À parte um breve namoro com o PCP, durante as presidenciais de 1958 (em que ganhou o nome de código Rodin, por causa do seu irmão escultor), e de uma fugaz e pouco relevante militância no Partido Socialista, no imediato pós-revolução, José Cutileiro nunca se deixou seduzir pela política activa e, menos ainda, pela política partidária. Ideologicamente, foi sempre um homem de esquerda, da esquerda moderada que tem navegado à vista entre o socialismo democrático e a social-democracia. Proclamava-se céptico, antes de tudo o mais, o que não o impediu de ser um atlantista e um europeísta empedernido, na teoria e na prática, que se empenhou a fundo nas negociações de adesão de Portugal à CEE e que, mais tarde, foi chamado a participar como conselheiro nas presidências portuguesas da UE e designado, em 2005, conselheiro político especial do presidente da Comissão Europeia José Manuel Durão Barroso. Até ao fim, foi um observador atento da realidade do mundo, como o demonstraram, entre o mais, as suas crónicas no Jornal de Negócios ou os comentários de política internacional na televisão e no programa “Estado de Sítio”, da TSF. Conservador tolerante e sui generis, que odiava dar lições de moral aos outros, ateu convicto mas nada inflamado, tinha consciência das suas origens sociais e da superioridade dos seus dotes, mas o bom senso e o bom gosto sempre o impediram de se tornar insuportável, ao contrário de tantos outros da sua geração, de resto bem menos valiosos do que ele.

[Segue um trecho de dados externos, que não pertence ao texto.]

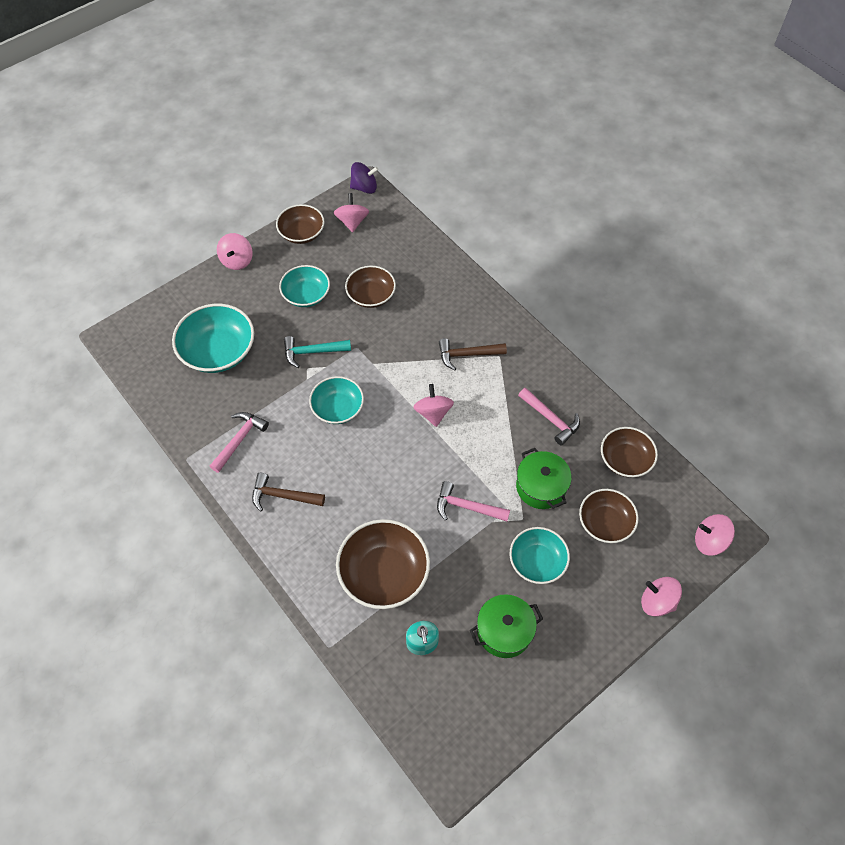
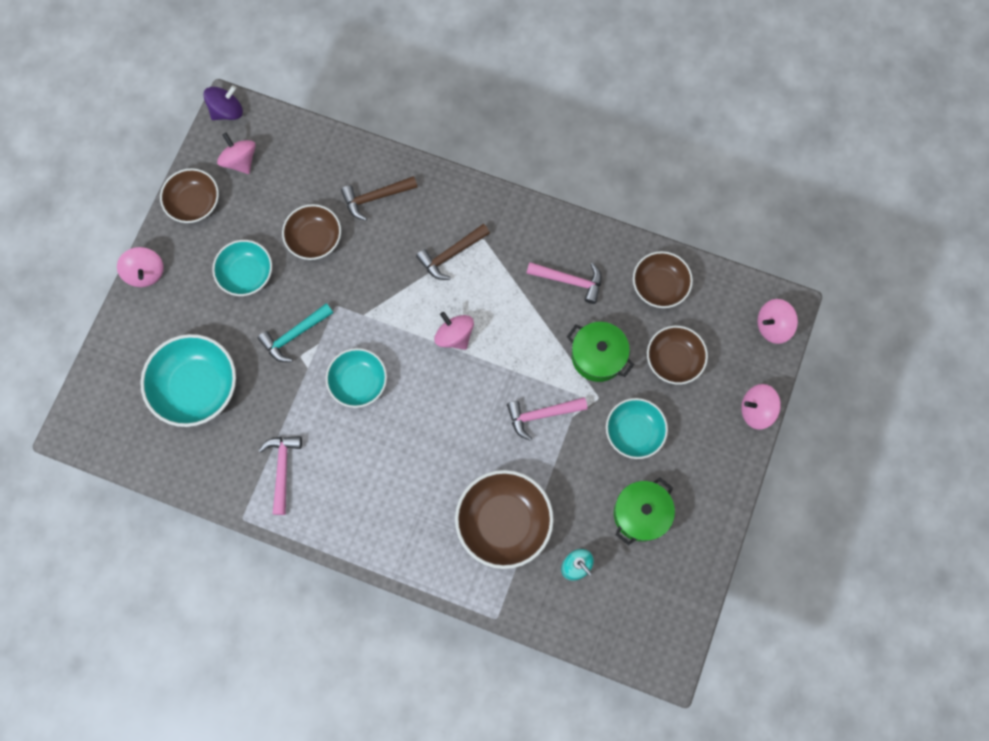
camera: 30 degrees left, 15 degrees up
(283, 496) = (362, 502): brown hammer -> brown hammer (375, 197)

A sua última aparição pública teve lugar, creio eu, na sessão de lançamento do derradeiro livro, Inventário. Desabafos e divagações de um céptico (Publicações Dom Quixote, 2020), resenha de textos saídos no blogue Retrovisor, da sua amiga Vera Futscher Pereira, com primoroso prefácio de Ricardo Soares de Oliveira. Num final de tarde de Fevereiro passado, reuniu-se no Grémio Literário uma plateia não muito numerosa mas sincera (o que é raro em tais ocasiões), que teve o privilégio de assistir a mais uma demonstração de talento de Bruno Vieira Amaral. E, na intervenção final do autor, a lucidez intacta – e o eterno verbo sábio, bem-humorado e feliz. Não sabíamos ele nem eu, claro está, que poucos meses depois lhe estaria a escrever o obituário, ademais no lugar que durante tantos anos foi seu, indisputado, e sempre exercido ao nível máximo.

Era casado há mais de duas décadas com Myriam Sochacki e tinha um filho de um anterior casamento, e um neto. Residia em Bruxelas, onde morreu e foi cremado na quarta-feira passada, ao som da “Marcha Fúnebre de uma Marioneta”, de Charles Gounod, por si escolhida para a ocasião. Há poucos meses, arrendara uma casa em Cascais, com vista para o mar, e, como chegou a dizer em entrevistas, tencionava fixar-se em definitivo na sua pátria, que sempre amou (e que o condecorou com as grãs-cruzes do Infante, em 1983, e de Cristo, em 1995). A viúva não revelou à Lusa a causa da morte e, portanto, é coisa que não interessa.